You are viewing a plain text version of this content. The canonical link for it is here.
Posted to solr-commits@lucene.apache.org by Apache Wiki <wi...@apache.org> on 2006/07/11 07:07:56 UTC

[Solr Wiki] Update of "FederatedSearch" by YonikSeeley

Dear Wiki user,

You have subscribed to a wiki page or wiki category on "Solr Wiki" for change notification.
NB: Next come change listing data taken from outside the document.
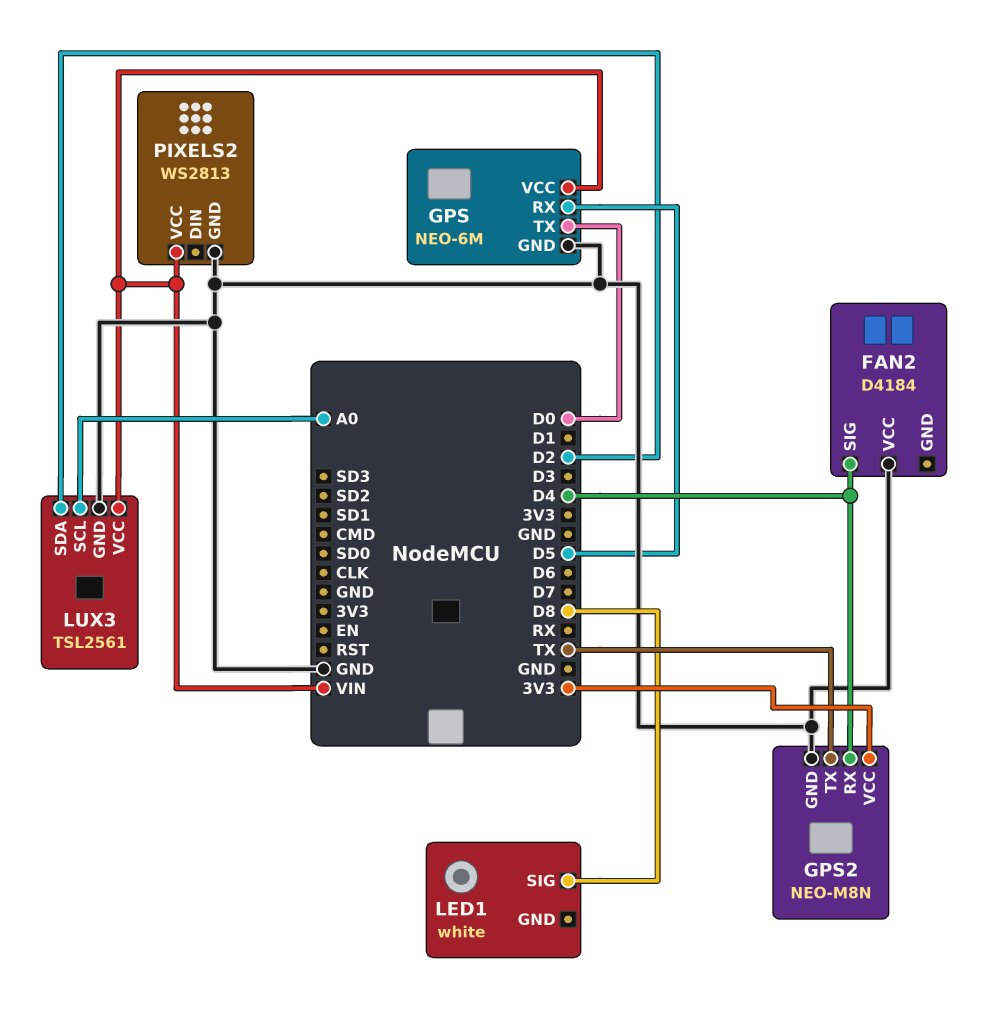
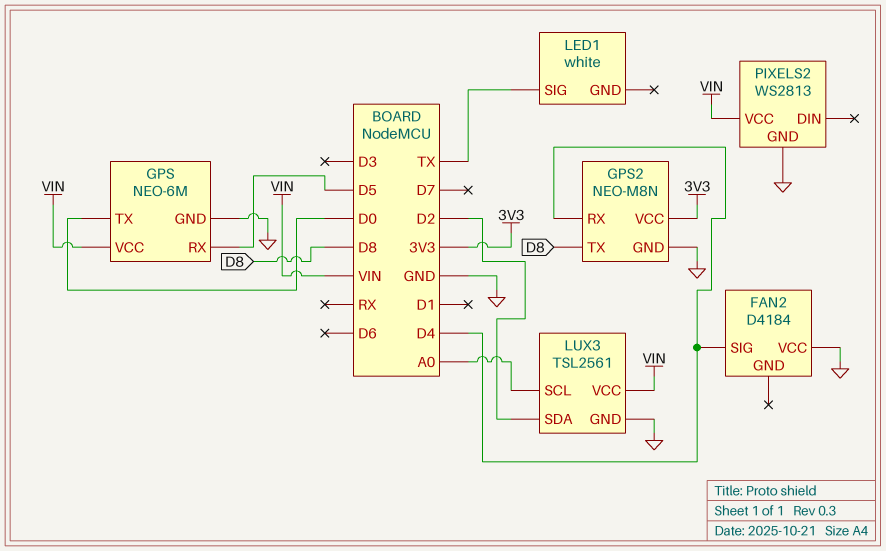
GPS2 pin TX: TX -> D8
LED1 pin SIG: D8 -> TX

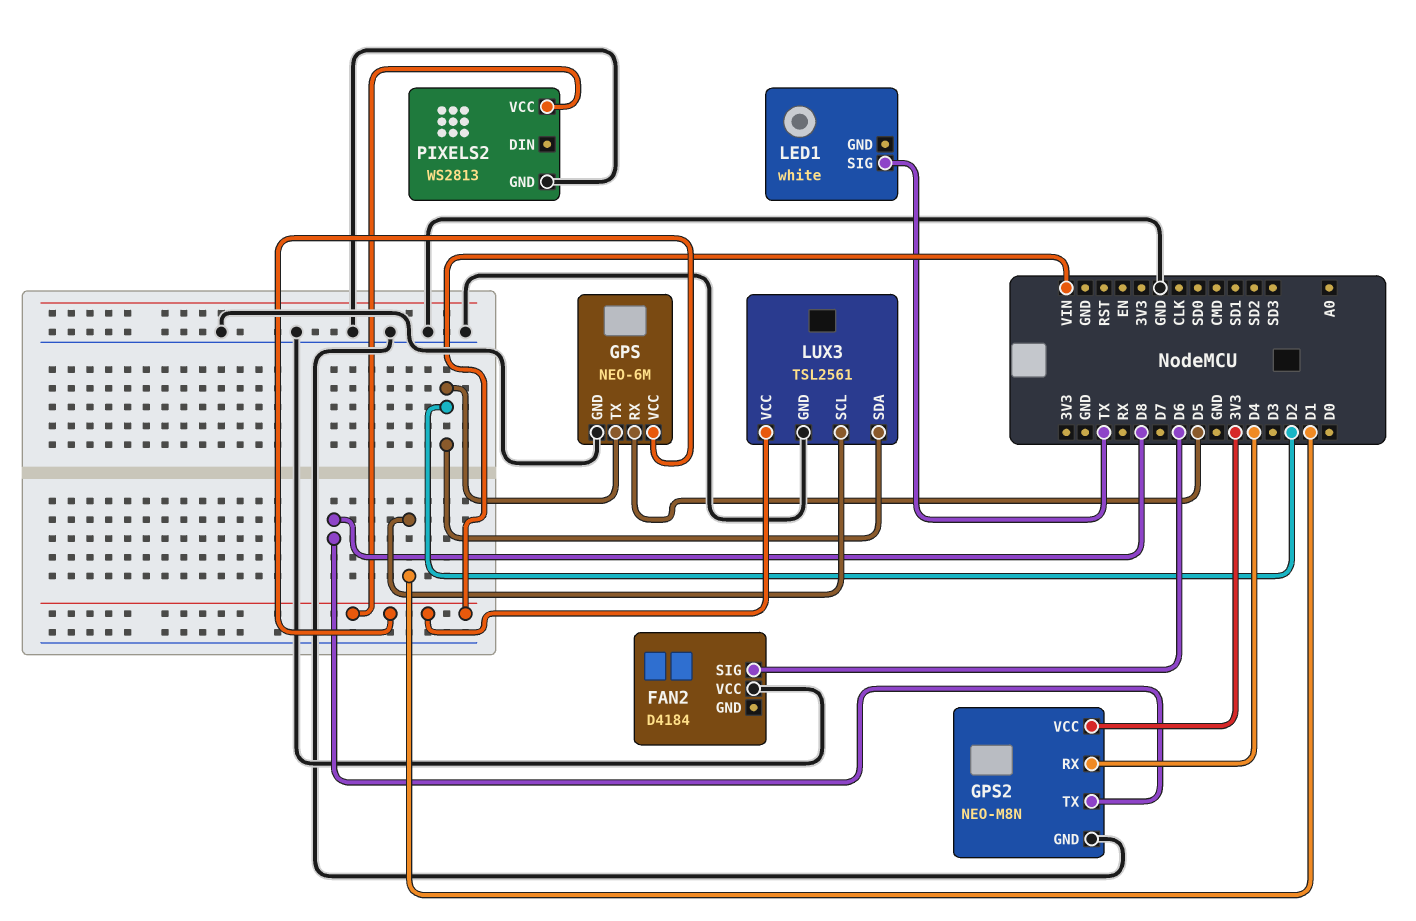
FAN2 pin SIG: D4 -> D6
GPS pin TX: D0 -> D2
LUX3 pin SCL: A0 -> D1

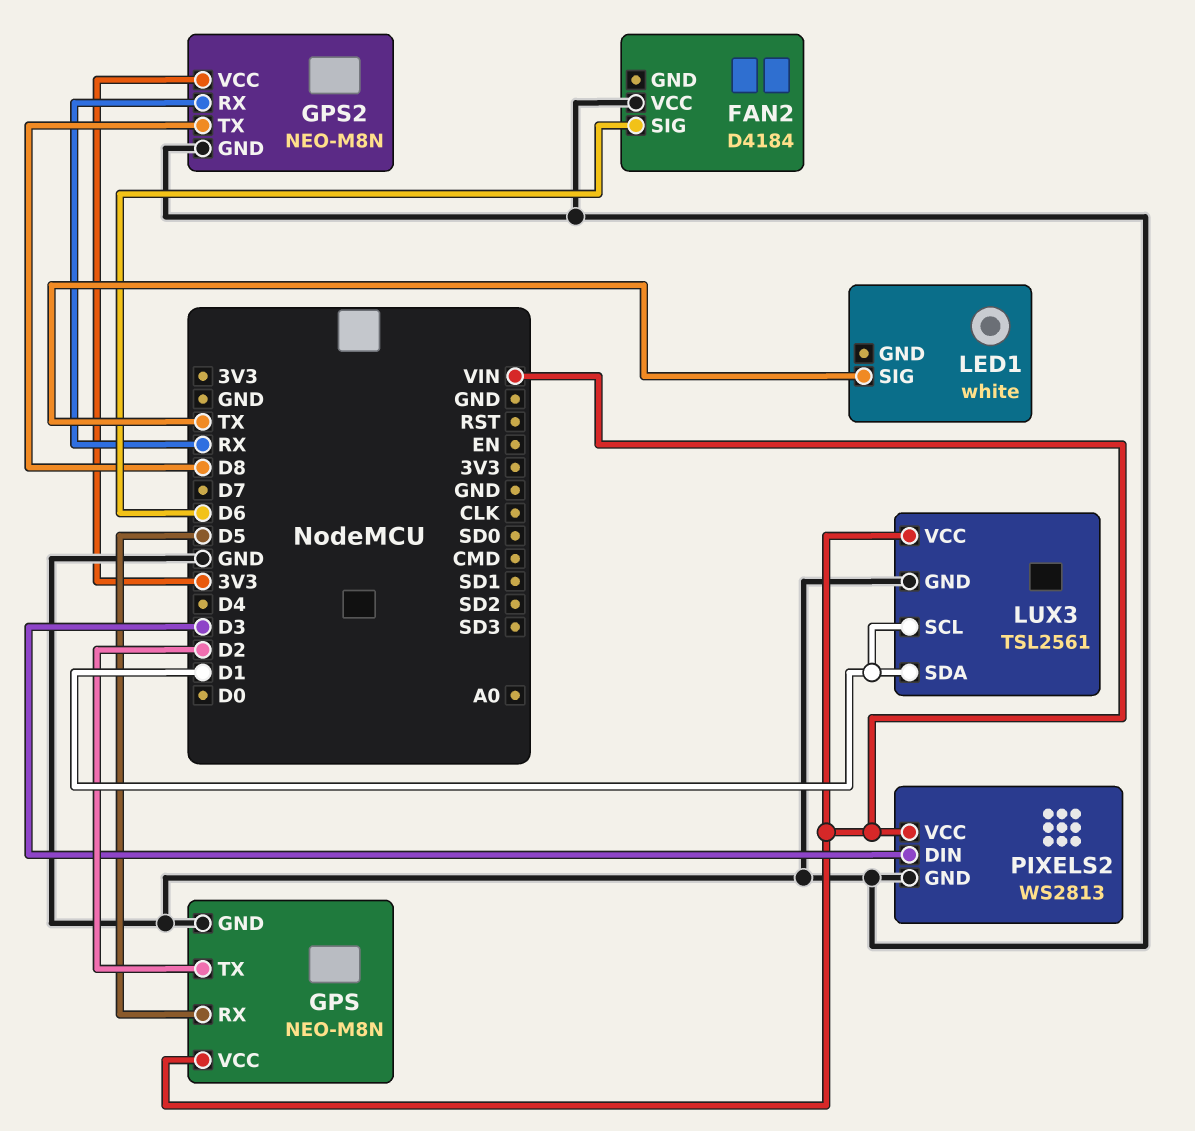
GPS: NEO-6M -> NEO-M8N
GPS2 pin RX: D4 -> RX
LUX3 pin SDA: D2 -> D1
PIXELS2 pin DIN: none -> D3

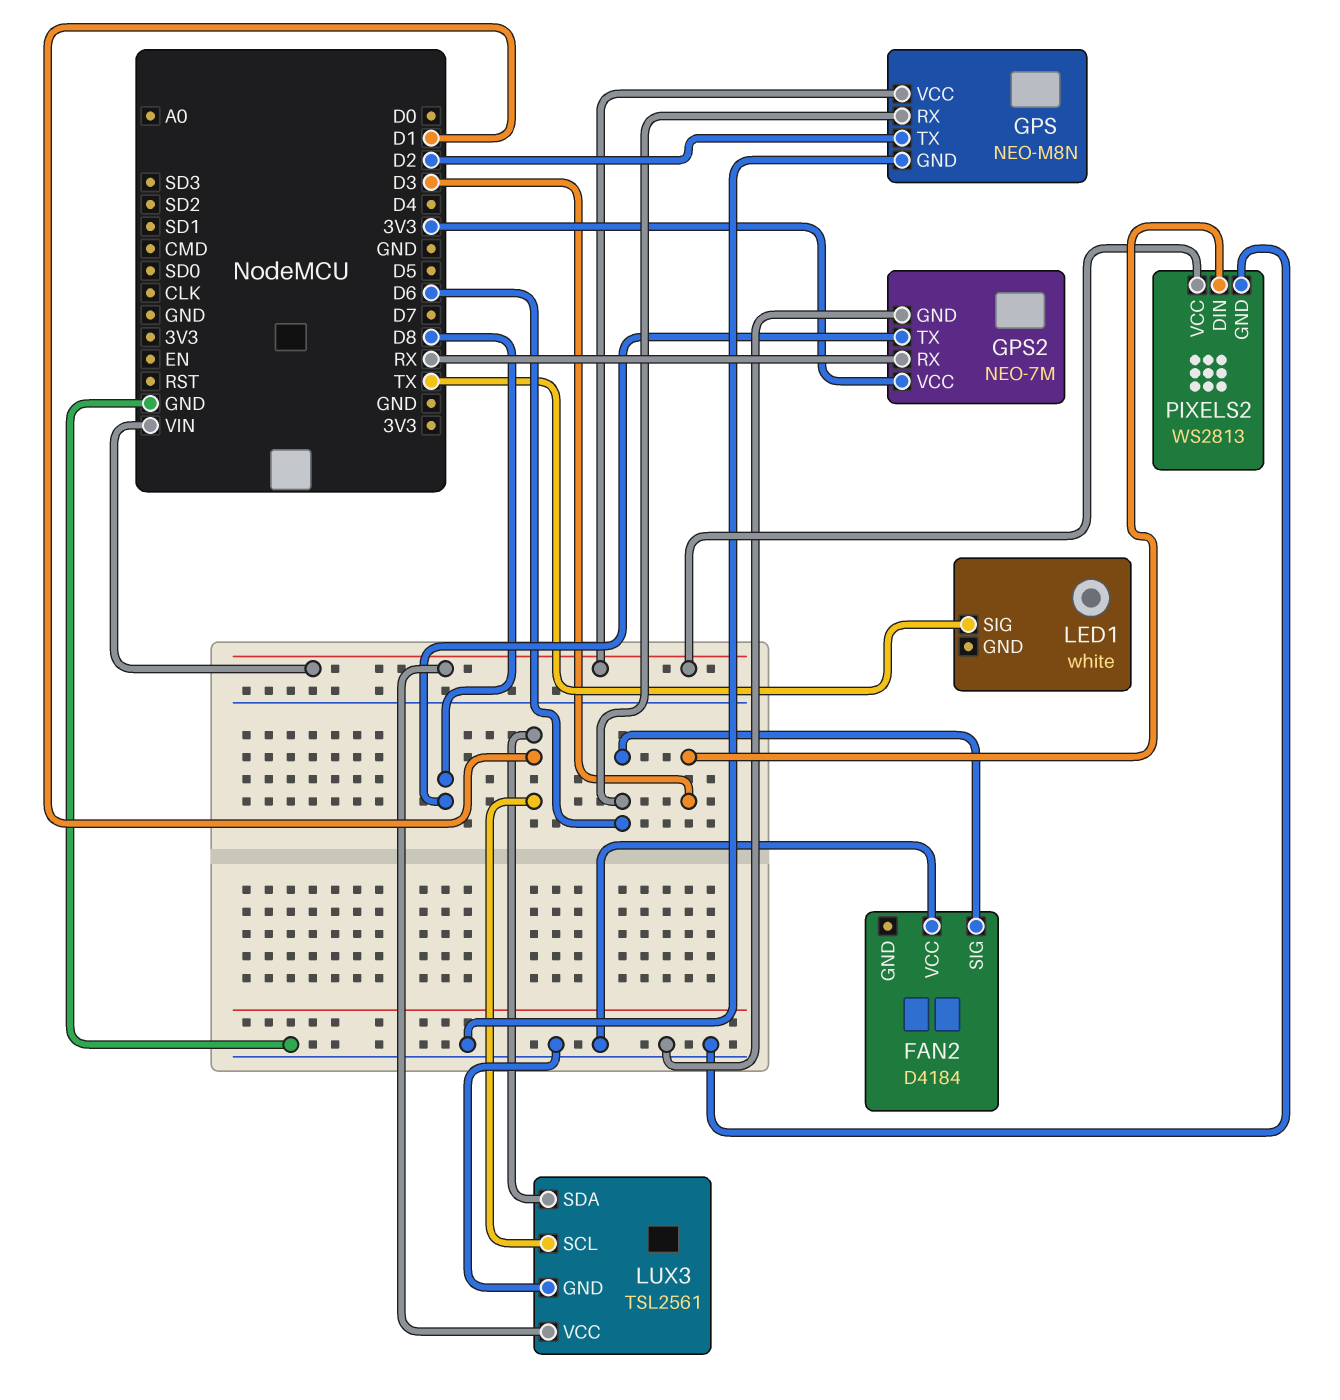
GPS pin RX: D5 -> D6
GPS2: NEO-M8N -> NEO-7M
The following page has been changed by YonikSeeley:
http://wiki.apache.org/solr/FederatedSearch

The comment on the change is:
a start on design for federated search

New page:
= Federated Search Design =

Follow the basic Lucene design for MultiSearcher/RemoteSearcher as a template.
  * SolrSearchable as an interface that contains a subset of functionality common to all types of SolrSearchers
  * SolrIndexSearcher would implement SolrSearchable
  * SolrMultiSearcher would implement SolrSearchable via multiple SolrSearchers, implementing the logic of combining search results from multiple subsearchers.  The implementation should be network friendly (no HitCollectors, avoid passing around DocSets/BitSets, etc).
   
Areas that will need change:
 * Solr's caches don't contain enough info to merge search results from subsearchers

Network Transports
 * RMI
 * XML

Misc:
 * optional global idf calculations
 * new style APIs geared toward faceted browsing (avoid instantiating DocSets... pass around symbolic sets)


=== High Availability ===
How can High Availability be obtained on the query side?
 * sub-searchers could be identified by VIPs (top-level-searcher would go through a load-balancer to access sub-searchers).
 * could do it in code via HASolrMultiSearcher that takes a list of sub-servers for each 

=== Master ===
How should the collection be updated?  It would be complex for the client to partition the data themselves, since they would have to ensure that a particular document always went to the same server.  Although user partitioning should be possible, there should be an easier default.

==== Single Master ====
A single master could partition the data into multiple local indicies... subsearchers would only pull the local index they are configured to have.

== Commits ==
How to synchronize commits across subsearchers and top-level-searchers?